The dispersoid 61 is preferably a liquid (for example, in a solution state or in a melted state) in the dispersion 6. By being in such a state, the average particle size of the dispersoid 61 finely dispersed in the dispersion medium 62 can be easily adjusted to fall within the above-described range.

The composition of the dispersoid 61 dispersed in the dispersion medium 62 may be almost the same or different among respective particles. For example, the dispersion 6 may contain a dispersoid 61 mainly constituted by a resin material and a dispersoid 61 mainly constituted by a wax.

The dispersion 6 is preferably an O/W emulsion, namely, it is preferred that an oily (here, a liquid having a small solubility in water) dispersoid 61 is dispersed in an aqueous dispersion medium 62. By this constitution, a toner less varied in the shape and size among particles can be stably produced. Furthermore, by the use of an aqueous solution for the dispersion medium 62, the amount of the organic solvent volatilized in the solidification unit of an apparatus for producing a toner, which is described later, can be reduced or the organic solvent can be substantially prevented from volatilization. As a result, a toner can be produced by a method of scarcely giving an adverse effect on the environment.

When the average particle size of the dispersoid 61 in the dispersion 6 is designated as Dm (μm) and the average particle size of the toner particle 9 is designated as Dt (μm), these average particle sizes preferably satisfy the relationship of 0.005≦Dm/Dt≦0.5, more preferably 0.01≦Dm/Dt≦0.2. By satisfying this relationship, a toner particularly reduced in the fluctuation of shape and size among particles can be obtained.

The dispersion 6 described above can be prepared, for example, by the following method.

First, an aqueous solution is prepared by adding, if desired, a dispersant and/or a dispersion medium to water or a liquid having excellent compatibility with water.

Separately, a resin solution containing a resin as a main component of toner or a precursor of the resin (hereinafter, the resin and a precursor thereof are sometimes collectively called a “resin material”) is prepared. In the preparation of the resin solution, for example, the above-described solvent may be used in addition to the resin material. Also, the resin solution may be a melted liquid obtained by heating the resin material.

Then, the resin solution is gradually added dropwise to the aqueous solution under stirring and thereby a dispersion 6 where a dispersoid 61 containing a resin material is dispersed in an aqueous dispersion medium 62 is obtained. By preparing the dispersion 6 using such a method, the circularity of the dispersoid 61 in the dispersion 6 can be more enhanced.

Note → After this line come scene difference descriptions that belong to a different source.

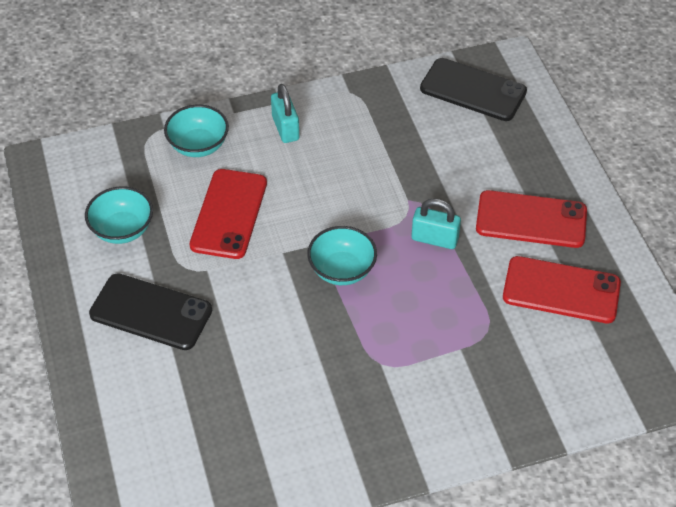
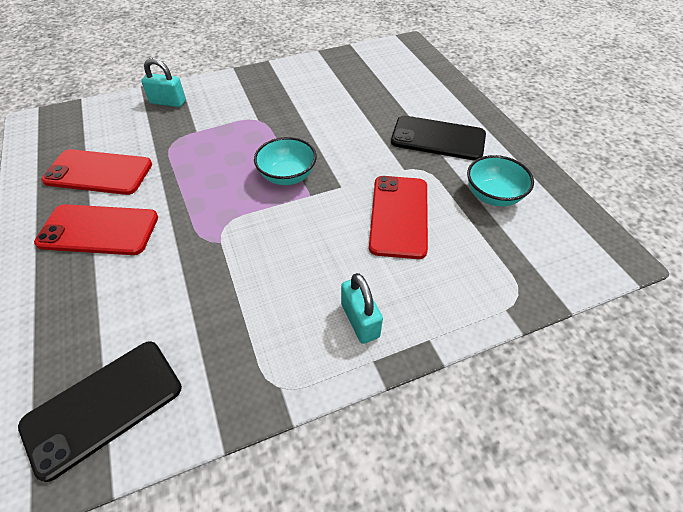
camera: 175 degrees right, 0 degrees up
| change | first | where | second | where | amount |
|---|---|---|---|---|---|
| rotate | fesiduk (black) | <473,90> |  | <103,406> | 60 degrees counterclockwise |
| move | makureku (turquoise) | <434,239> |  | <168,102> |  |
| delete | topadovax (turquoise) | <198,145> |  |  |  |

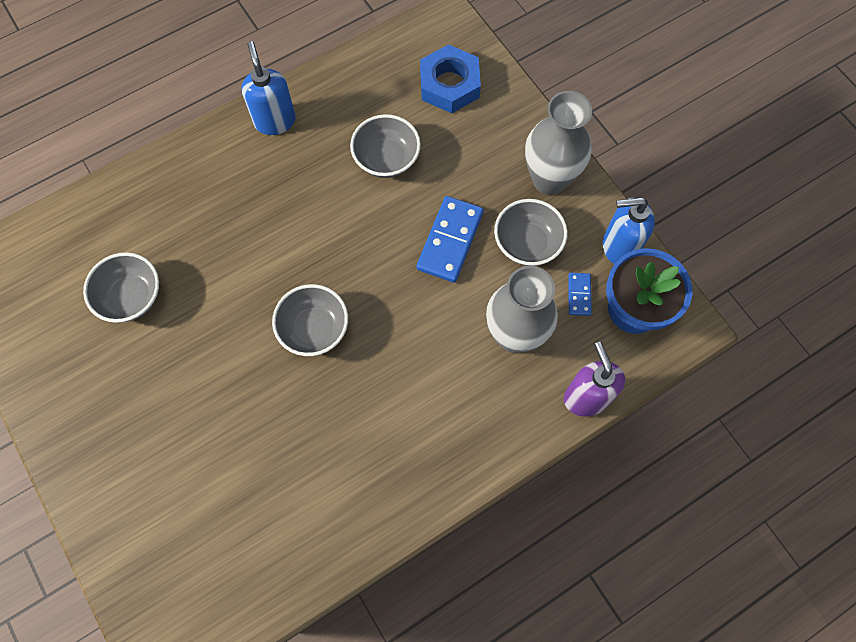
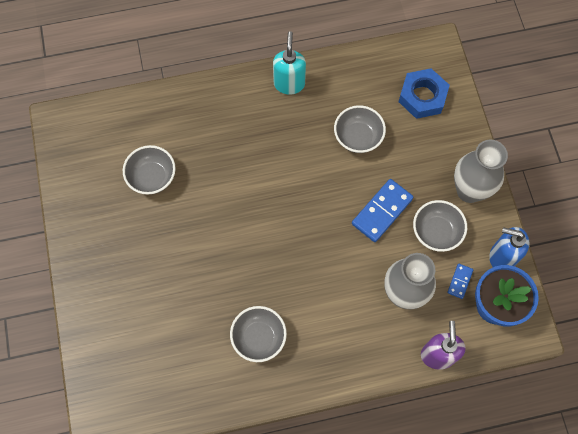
camera: 20 degrees right, 0 degrees up
| change | first | where | second | where | amount |
|---|---|---|---|---|---|
| move | topadovax (grey) | <314,329> |  | <259,337> |  |
| recolor | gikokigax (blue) | <275,121> | gikokigax (turquoise) | <289,83> |  |

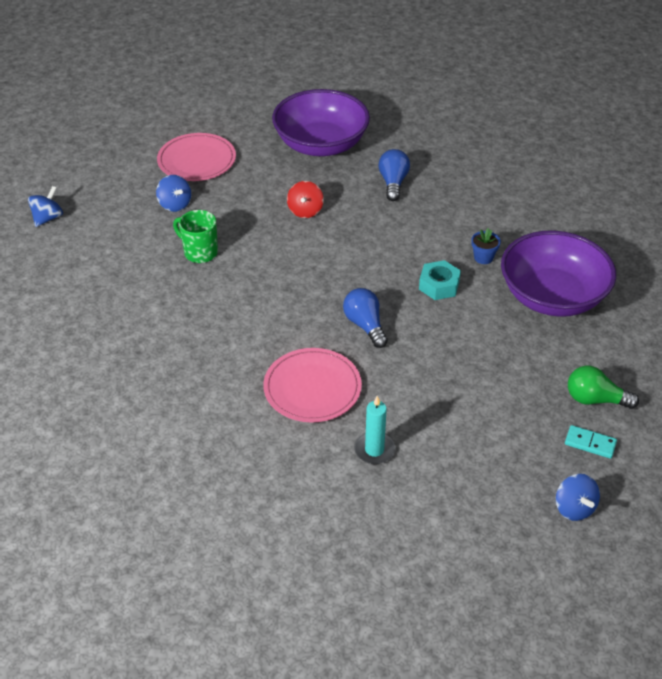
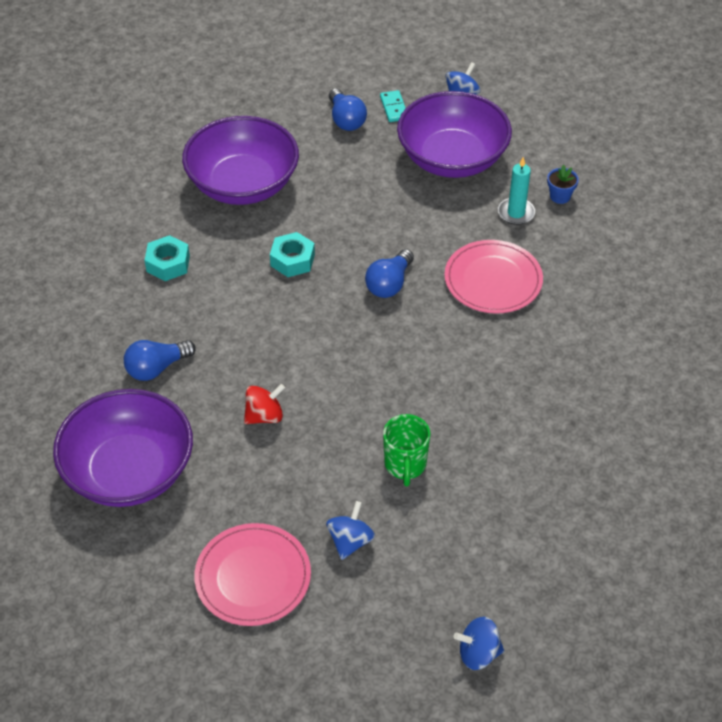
camera: 125 degrees left, 5 degrees up
| change | first | where | second | where | amount |
|---|---|---|---|---|---|
| insert |  |  | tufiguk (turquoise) | <168,264> |  |
| recolor | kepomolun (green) | <595,399> | kepomolun (blue) | <346,120> |  |
| insert |  |  | topadovax (purple) | <452,158> |  |
| move | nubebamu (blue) | <483,257> |  | <560,196> |  |

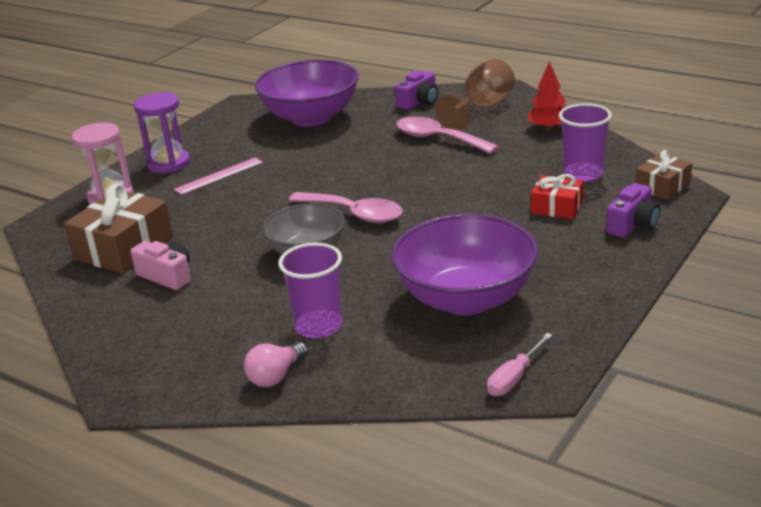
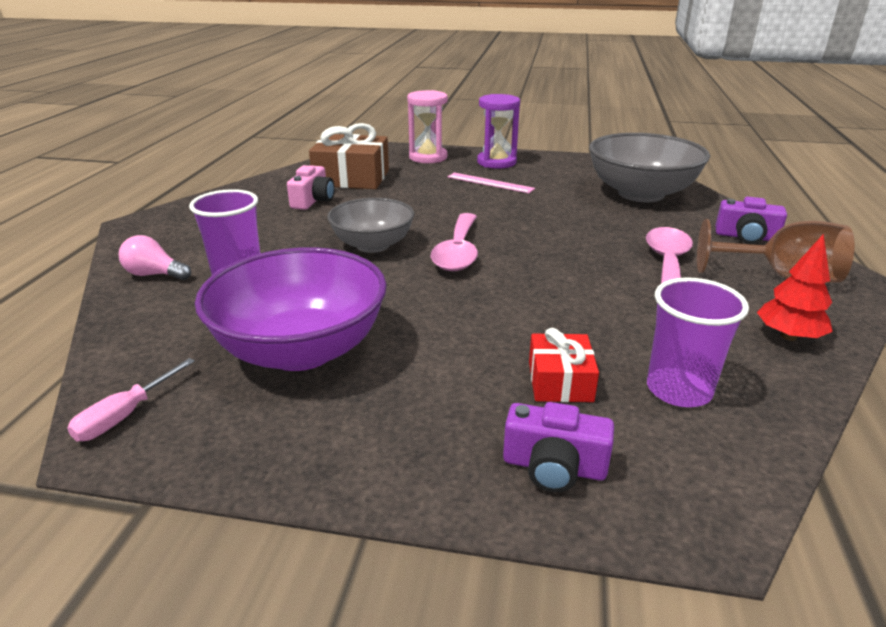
camera: 65 degrees right, 0 degrees up
| change | first | where | second | where | amount |
|---|---|---|---|---|---|
| rotate | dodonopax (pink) | <514,378> |  | <125,416> | 75 degrees counterclockwise |
| recolor | topadovax (purple) | <311,117> | topadovax (grey) | <640,194> |  |
| delete | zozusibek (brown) | <663,186> |  |  |  |

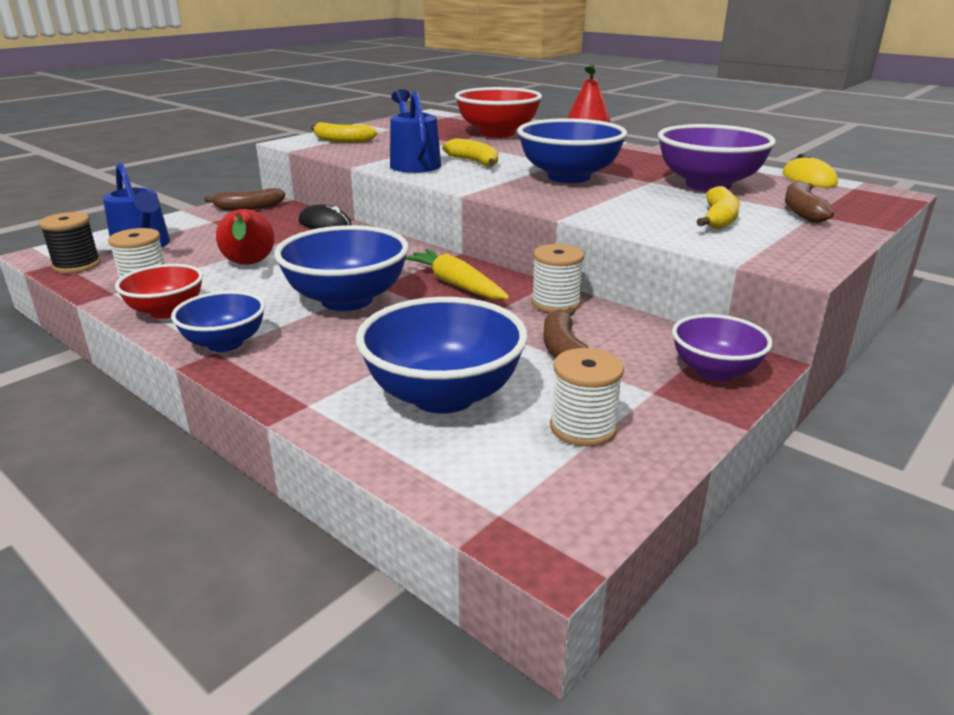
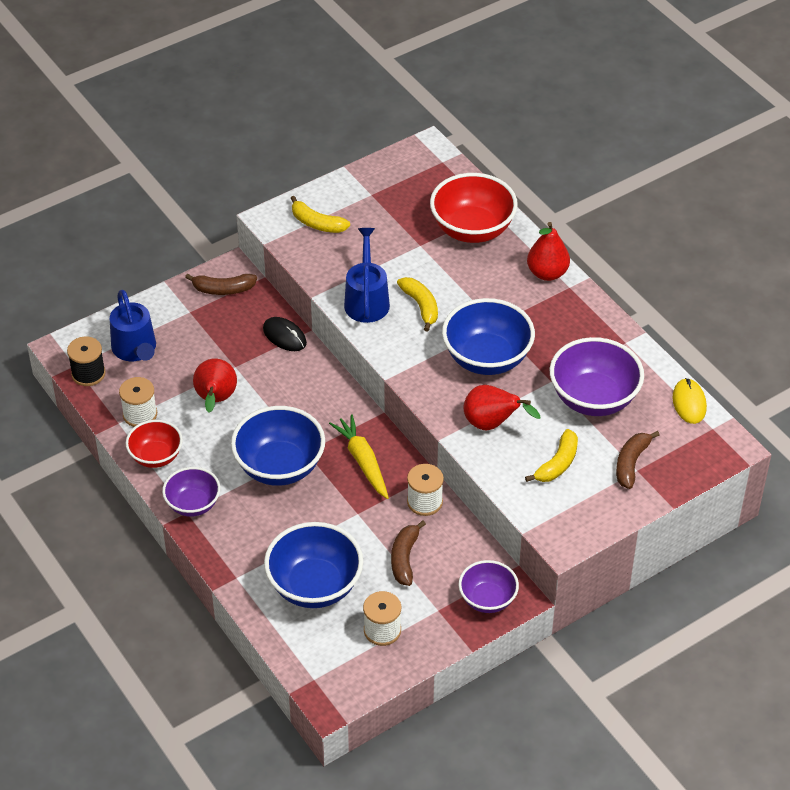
camera: 15 degrees right, 20 degrees up
| change | first | where | second | where | amount |
|---|---|---|---|---|---|
| recolor | topadovax (blue) | <225,343> | topadovax (purple) | <193,504> |  |
| insert |  |  | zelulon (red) | <492,424> |  |

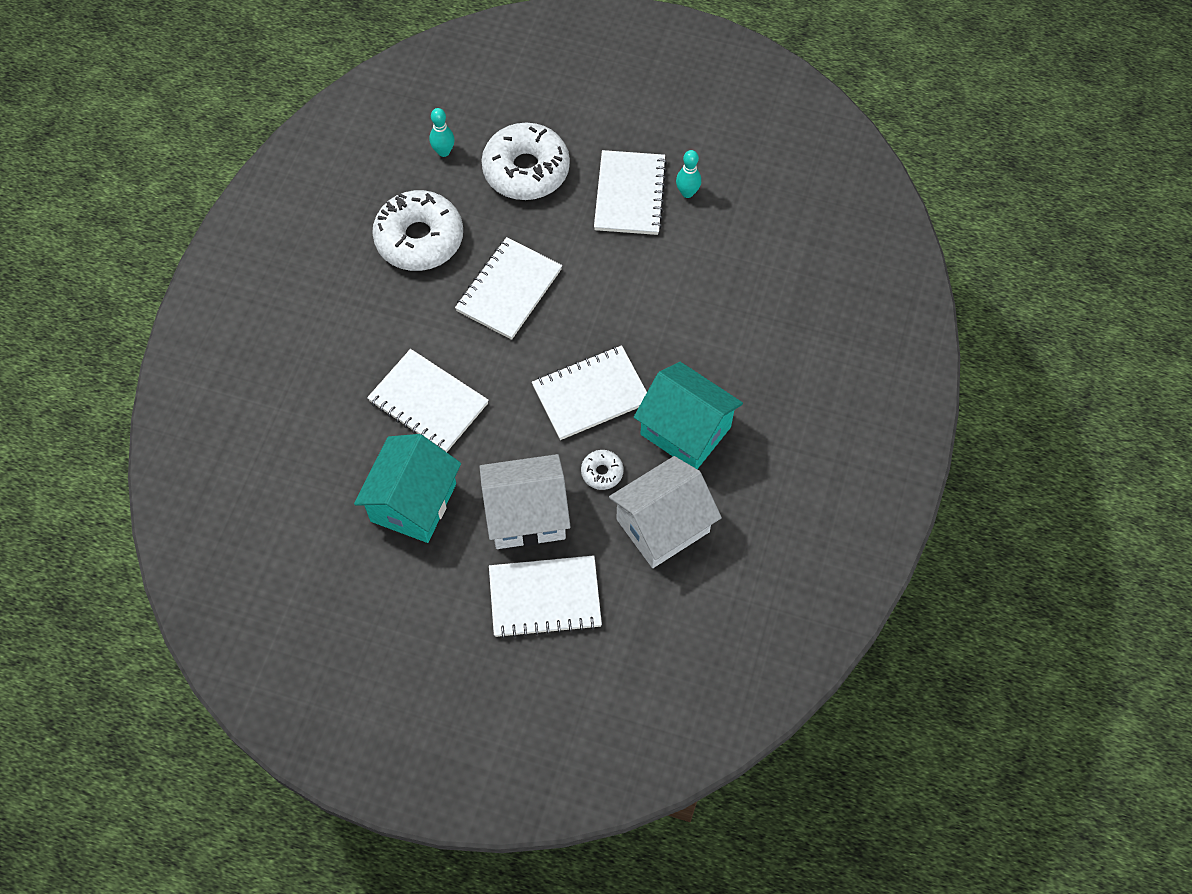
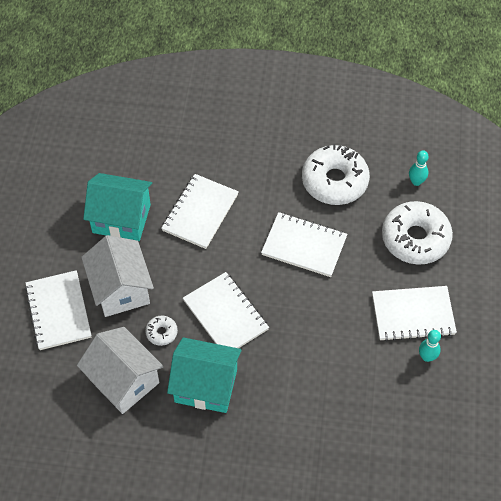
camera: 80 degrees right, 5 degrees down
| change | first | where | second | where | amount |
|---|---|---|---|---|---|
| rotate |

As a result, a toner particle 9 particularly high in the circularity and particularly small in the fluctuation of shape among particles is obtained. At the dropwise addition of the resin solution, the aqueous solution and/or resin solution may be heated. When a solvent is used in the preparation of the resin solution, at least a part of the solvent contained in the dispersoid 61 may be removed, for example, by heating the dispersion 6 obtained after the dropwise addition or placing it in a reduced pressure atmosphere.

One example of the preparation method for the dispersion 6 is described above, however, the dispersion is not limited to those prepared by such a method. For example, the dispersion 6 may also be prepared by the following method.

First, an aqueous solution is prepared by adding, if desired, a dispersant and/or a dispersion medium to water or a liquid having excellent compatibility with water.

Separately, a powdery or particulate material containing a resin material is prepared.

Then, this powdery or particulate material is gradually charged into the aqueous solution under stirring and thereby a dispersion 6 where a dispersoid 61 containing a resin material is dispersed in an aqueous dispersion medium 62 is obtained. When the dispersion 6 is prepared by such a method, the organic solvent can be substantially prevented from volatilizing in the solidification unit of an apparatus for producing a toner, which is described later. As a result, a toner can be produced by a method of scarcely giving an adverse effect on the environment. At the time of charging the above-described material, for example, the aqueous solution may be heated.

Alternatively, the dispersion 6 may be prepared by the following method.

A resin dispersion having dispersed therein at least a resin material, and a coloring agent dispersion having dispersed therein a coloring agent are prepared.

Then, the resin dispersion and the coloring agent dispersion are mixed and stirred. At this time, if desired, a coagulant such as inorganic metal salt may be added while stirring.

After stirring for a predetermined time, an aggregate resulting from aggregation of the resin material and the coloring agent is formed. As a result, a dispersion 6 where the aggregate is dispersed as a dispersoid 61 is obtained.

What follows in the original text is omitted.